[[ EXERCISE MATERIALS, beginning ]]

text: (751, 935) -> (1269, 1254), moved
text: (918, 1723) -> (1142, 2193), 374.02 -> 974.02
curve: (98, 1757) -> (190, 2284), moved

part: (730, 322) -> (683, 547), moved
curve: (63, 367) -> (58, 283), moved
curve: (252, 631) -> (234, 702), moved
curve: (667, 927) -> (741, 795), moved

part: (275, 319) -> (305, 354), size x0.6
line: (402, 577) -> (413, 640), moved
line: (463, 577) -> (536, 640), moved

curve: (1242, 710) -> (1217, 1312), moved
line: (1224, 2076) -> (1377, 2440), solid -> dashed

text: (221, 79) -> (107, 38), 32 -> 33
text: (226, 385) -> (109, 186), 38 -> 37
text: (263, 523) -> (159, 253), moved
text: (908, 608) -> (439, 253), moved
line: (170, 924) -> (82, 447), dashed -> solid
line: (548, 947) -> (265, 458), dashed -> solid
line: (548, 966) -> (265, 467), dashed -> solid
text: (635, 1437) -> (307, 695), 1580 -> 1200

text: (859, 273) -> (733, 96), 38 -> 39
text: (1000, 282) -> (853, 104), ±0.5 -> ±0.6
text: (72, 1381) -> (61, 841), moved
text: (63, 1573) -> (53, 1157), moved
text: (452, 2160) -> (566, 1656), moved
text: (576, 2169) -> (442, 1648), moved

[[ EXERCISE MATERIALS, end ]]

*ASSIGNED TASK*: Repeat all the lines above verbatim.

*RESPONSE AREA*:
text: (751, 935) -> (1269, 1254), moved
text: (918, 1723) -> (1142, 2193), 374.02 -> 974.02
curve: (98, 1757) -> (190, 2284), moved

part: (730, 322) -> (683, 547), moved
curve: (63, 367) -> (58, 283), moved
curve: (252, 631) -> (234, 702), moved
curve: (667, 927) -> (741, 795), moved

part: (275, 319) -> (305, 354), size x0.6
line: (402, 577) -> (413, 640), moved
line: (463, 577) -> (536, 640), moved

curve: (1242, 710) -> (1217, 1312), moved
line: (1224, 2076) -> (1377, 2440), solid -> dashed

text: (221, 79) -> (107, 38), 32 -> 33
text: (226, 385) -> (109, 186), 38 -> 37
text: (263, 523) -> (159, 253), moved
text: (908, 608) -> (439, 253), moved
line: (170, 924) -> (82, 447), dashed -> solid
line: (548, 947) -> (265, 458), dashed -> solid
line: (548, 966) -> (265, 467), dashed -> solid
text: (635, 1437) -> (307, 695), 1580 -> 1200

text: (859, 273) -> (733, 96), 38 -> 39
text: (1000, 282) -> (853, 104), ±0.5 -> ±0.6
text: (72, 1381) -> (61, 841), moved
text: (63, 1573) -> (53, 1157), moved
text: (452, 2160) -> (566, 1656), moved
text: (576, 2169) -> (442, 1648), moved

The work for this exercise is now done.